“Talk. They Hear You.”® Celebrates 10 Years of Preventing Underage Substance Use
Impact on your practice
This is a long-running public awareness campaign with no direct policy or operational impact on mental health practices. It is prevention-focused public messaging rather than clinical or reimbursement-relevant policy.
Key facts
SAMHSA's 'Talk. They Hear You.' campaign marks 10-year milestone
Prevention campaign targeting underage drinking and substance use
Targets parents, caregivers, educators, and community members
Therapy Companion analysis
This public awareness campaign has no direct operational, reimbursement, or compliance impact on your clinical practice. You will not encounter prior authorization requirements, documentation mandates, billing code changes, or scope-of-practice restrictions as a result of this announcement. However, the campaign's existence and expansion creates an indirect opportunity: as a therapist working with adolescents and families around substance use, you can leverage these free SAMHSA resources to extend your clinical work without increasing your administrative burden. The Screen4Success tool, parent discussion guides, and podcast materials can be prescribed or recommended to patients as adjuncts to your treatment—essentially outsourcing some psychoeducation and family engagement work to a federally-funded resource. If you work in schools, clinical settings, or community agencies, you may be approached to register as a campaign partner (currently over 1,500 partners nationally) or to host 'Parents' Night Out' educational sessions. This requires no credential changes but could expand your visibility and referral network. The campaign's focus on youth under 21 and its inclusion of opioids alongside alcohol means that if your practice treats adolescents with substance-related diagnoses, these materials align with evidence-based family prevention approaches and can strengthen your treatment outcomes without additional cost to your agency.
Background
The 'Talk. They Hear You.' campaign originated from the Sober Truth on Preventing Underage Drinking (STOP) Act, a federal directive requiring HHS to fund national prevention messaging. What began in 2013 as an alcohol-focused parent education initiative expanded in 2017 to address the opioid crisis, and again in 2020-2022 to include schools and community-level engagement. This reflects a broader federal shift toward upstream prevention and family-based intervention models for substance use—recognizing that parental communication and community infrastructure can prevent youth initiation before clinical treatment becomes necessary. SAMHSA's continued investment (the campaign has generated $267 million in equivalent media value through donated placements) signals that prevention remains a policy priority, but it is distinct from clinical reimbursement or clinical practice standards. This is a public health marketing effort, not a regulatory or payer mandate.
What you should do
Review the Screen4Success screening tool and campaign resources (available free at SAMHSA's website) and determine whether incorporating them into your intake or family engagement protocols would strengthen your substance use treatment outcomes for youth and families.
If you work in a school, community agency, or have adolescent populations, consider registering your organization as a campaign partner to access implementation guides, toolkits, and training materials—this costs nothing and positions you as aligned with federal prevention frameworks.

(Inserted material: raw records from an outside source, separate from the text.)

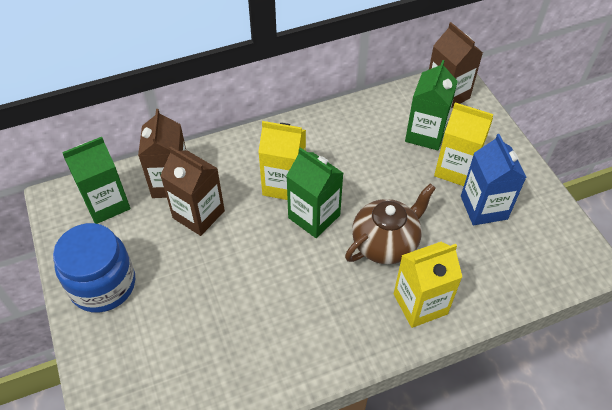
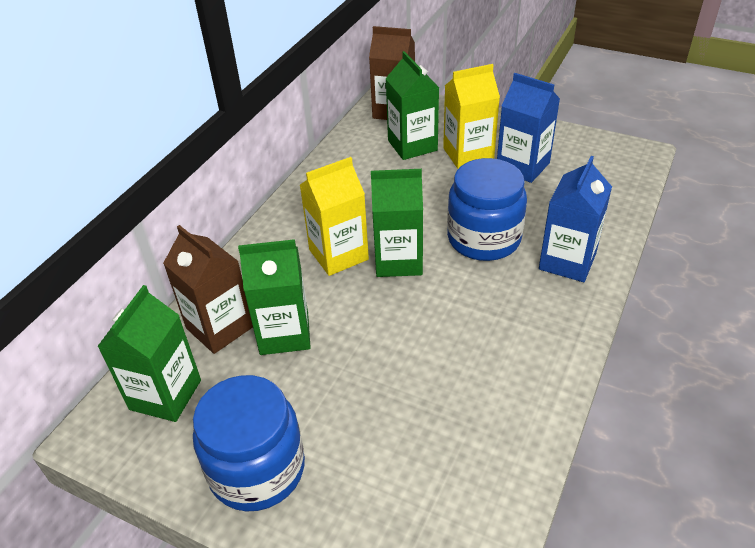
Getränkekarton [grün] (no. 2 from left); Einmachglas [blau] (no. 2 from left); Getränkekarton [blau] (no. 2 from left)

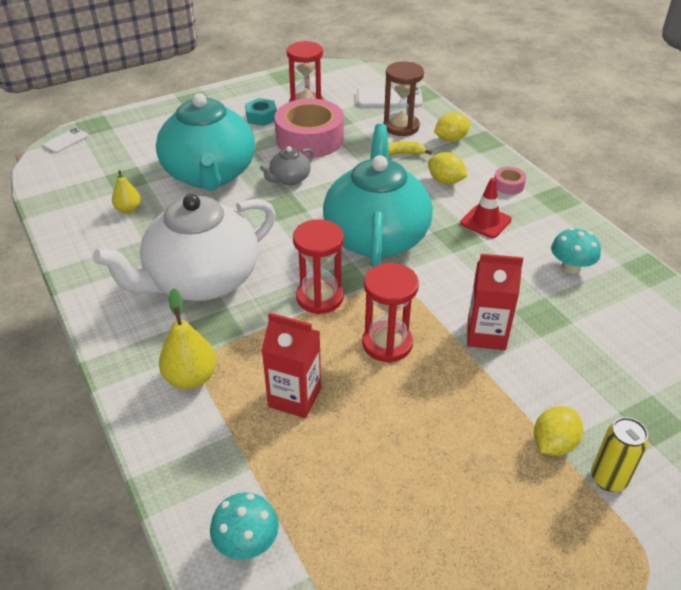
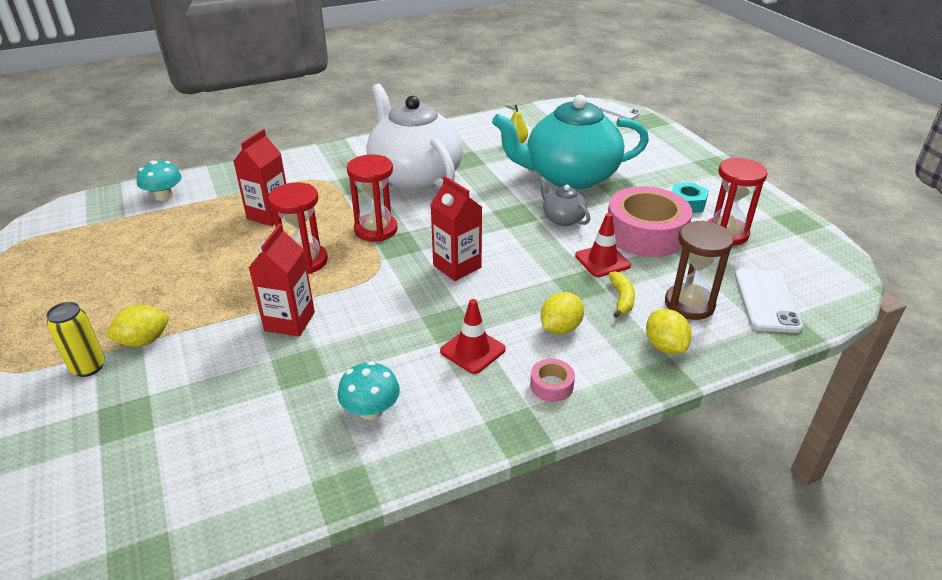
Zitrone [gelb] (no. 1 from left); Getränkekarton [rot] (no. 3 from left); Leitkegel [rot] (no. 2 from left); Birne [gelb] (no. 2 from left in the first image)

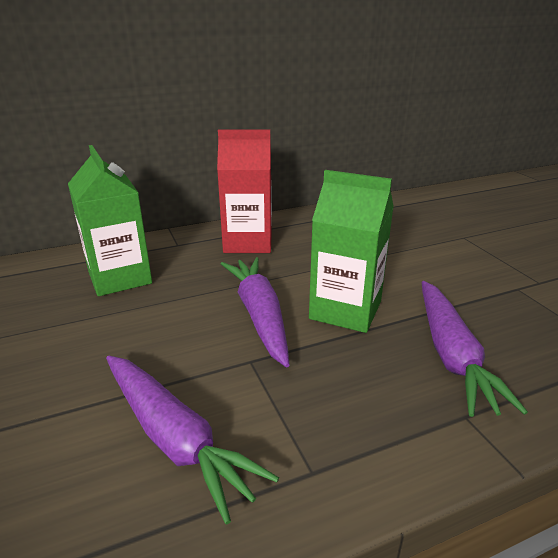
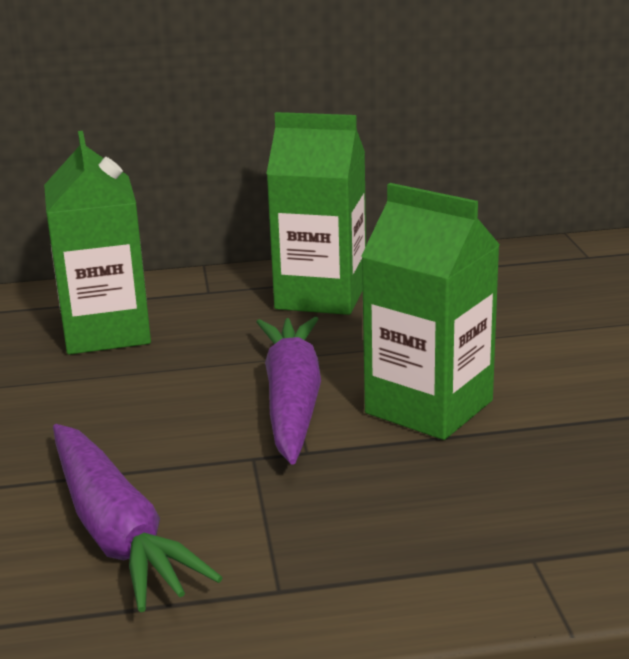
Getränkekarton [grün] (no. 2 from left); Karotte [lila] (no. 3 from left in the first image)

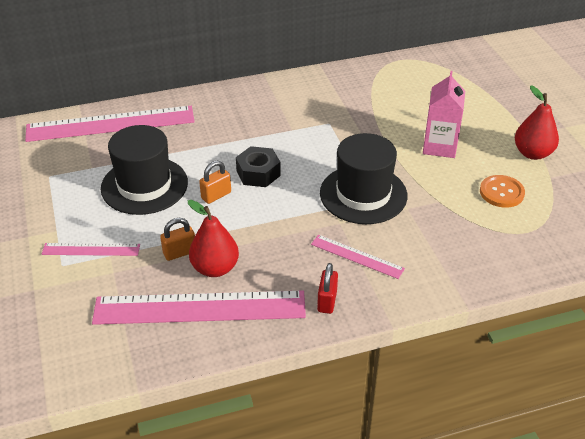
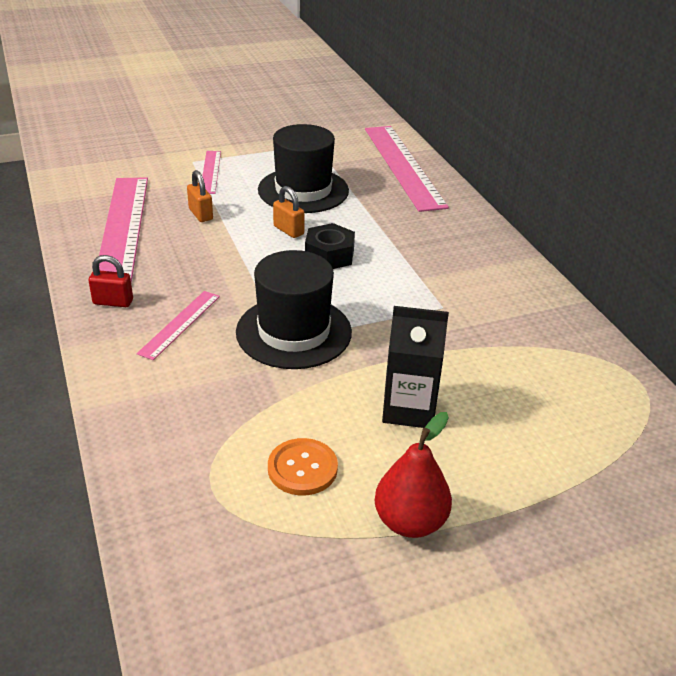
Getränkekarton [schwarz]; Birne [rot] (no. 1 from left in the first image)

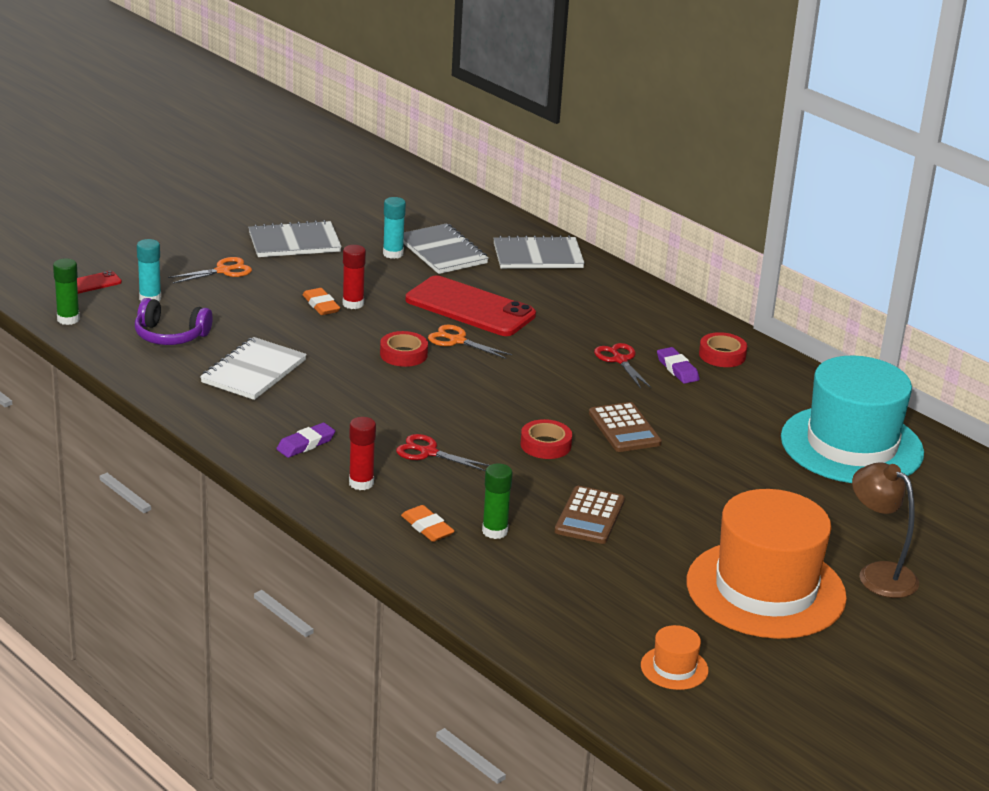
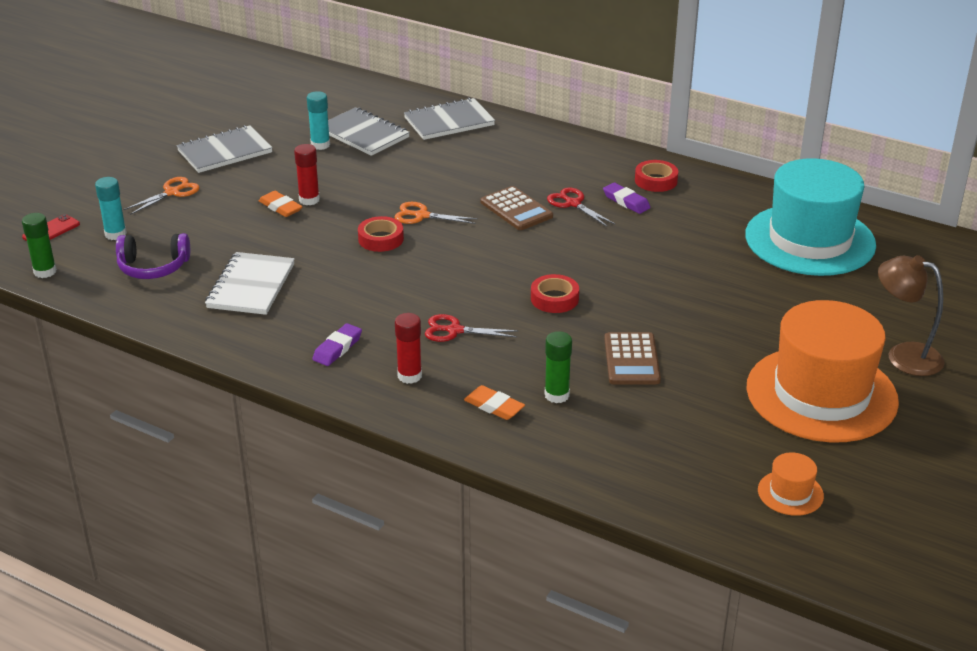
Taschenrechner [braun] (no. 1 from left); Handy [rot] (no. 2 from left in the first image)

For practices specializing in family therapy or adolescent substance use treatment, bookmark the 'What Parents are Saying' podcast and discussion starter guides as resources to distribute to families between sessions, reducing the clinical time spent on psychoeducation while improving family engagement.
Do not expect this campaign to change billing, prior authorization, or documentation requirements in your practice; verify directly with your payers if they have specific coverage policies for family-based prevention counseling, which is separate from this awareness campaign.
Notable excerpts
The campaign offers parents and caregivers with resources to address alcohol with their children. In 2017, amid the opioid crisis, the campaign was extended to include other drugs; and in 2018, it grew from an initial focus on kids ages 9-15 to encompass all youth under age 21.
The campaign has garnered more than 22.4 billion impressions of its PSAs on television, radio, and in print publications. The value of these PSAs, based on what they would have cost as paid ads, is estimated at $267 million.